詩集の「序」あるいは「結」であるように歌われた詩ならば
それに込められたメッセージは
「小難しい」ものである前に「伝わる」ものでなければなりませんが
「聖浄白眼」もまた難解です。
 
仏教用語を思わせるこのタイトルですが
単純に考えれば
「清く美しい白い眼」というような意味になるでしょうか。
 
 
「神に」
「自分に」
「歴史に」
「人群に」
――と4節に整理してメッセージが述べられますが
しかし、その核心にある経験は
長谷川泰子に逃げられたという「事件」であり
逃げた先が小林秀雄という友人だったという「事件」でした。
 
(ああ何を匿(かく)そうなにを匿そう。
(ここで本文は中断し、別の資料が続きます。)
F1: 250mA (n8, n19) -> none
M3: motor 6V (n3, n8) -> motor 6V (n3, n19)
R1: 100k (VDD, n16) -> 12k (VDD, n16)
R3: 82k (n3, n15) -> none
)
――と詩は「事件」についていまさら隠してもはじまらないことを「告白」します。
 
第1節の「曇った寒い日」とは
1925年(大正14年)の11月の、
泰子が去った日の記憶にほかなりません。
 
 
聖浄白眼
 
   神に
 
面白がらせと怠惰のために、こんなになったのでございます。
今では何にも分りません。
曇った寒い日の葉繁みでございます。
眼瞼(まぶた)に蜘蛛がいとを張ります。
 
   (ああ何を匿(かく)そうなにを匿そう。)
 
しかし何の姦計(かんけい)があってからのことではないのでございます。
面白がらせをしているよりほか、なかったのでございます。
私は何にも分らないのでございます。
頭が滅茶苦茶になったのでございます。
 
それなのに人は私に向って断行的でございます。
昔は抵抗するに明知を持っていましたが、
明知で抵抗するのには手間を要しますので、
遂々(とうとう)人に潰されたとも考えられるのでございます。
 
   自分に
 
私の魂はただ優しさを求めていた。
それをそうと気付いてはいなかった。
私は面白がらせをしていたのだ……
みんなが俺を慰(なぐさ)んでやれという顔をしたのが思いだされる。
 
   歴史に
 
明知が群集の時間の中に丁度よく浮んで流れるのには
二つの方法がある。
一は大抵の奴が実施しているディレッタンティズム、
一は良心が自ら楝獄(れんごく)を通過すること。
 
なにものの前にも良心は抂(ま)げらるべきでない!
女・子供のだって、乞食のだって。
 
歴史は時間を空間よりも少しづつ勝たせつつある?
おお、念力よ!現れよ。
 
   人群(じんぐん)に
 
貴様達は決して出納掛(すいとうがかり)以上ではない!
貴様達は善いものも美しいものも求めてはおらぬのだ!
貴様達は糊付け着物だ、
貴様達は自分の目的を知ってはおらぬのだ!
 
 
中原中也が泰子との別れを歌うのは
ここにはじまったことではなく
繰り返し繰り返し
晩年に至るまで「題材」にすることになるのですから
驚くに値しませんが
処女詩集の「序」または「締めくくり」の詩にも
別れの経験が現われるのです。
 
この経験を
詩集のメッセージへと歌い上げようとします。
 
 
その経験は
 
今では何にも分りません。
私は何にも分らないのでございます。
 
――という混迷に詩人を追いやりました。
この時何が起こったのか自分で「理解」できていない状態です。
「頭が滅茶苦茶になっ」てしまったのです。
 
ですから
「神に」訴えるほかになかったのです。
 
 
「自分に」優しさだけを要求していましたけれど
そのことに気づいていません。
(他人を)面白がらせて(自分も)面白がっているだけでした。
今になってみれば(そんな自分を)
みんなでからかっていた顔が思い出されるばかり。
(なんと「くそ」優しい男だったのか)
 
 
姦計やからかいや……
小ずるい心が横行する群衆の中で
賢明さを失わずに生きていくには
地獄の道を通らねばならないくらいの良心がいるものさ
 
どんなことがあっても
この良心をうっちゃってしまってはいけない!
 
 
人間様たちよ!
金の出入りに明け暮れる者たちよ
善いもの美しいものを求めるつもりがあるか
糊のきいた着物だけが着物じゃあるまい
自分の目的をちゃんと知っているかね
 
 
詩(人)が目指すものと
正反対のモノゴトが陳列されたかのようです。
 
これらは
詩(人)の敵です。
戦うべき対象と言わんばかりです。
 
この戦いの果てにある
「聖浄白眼」の尊さが詩人に見えています。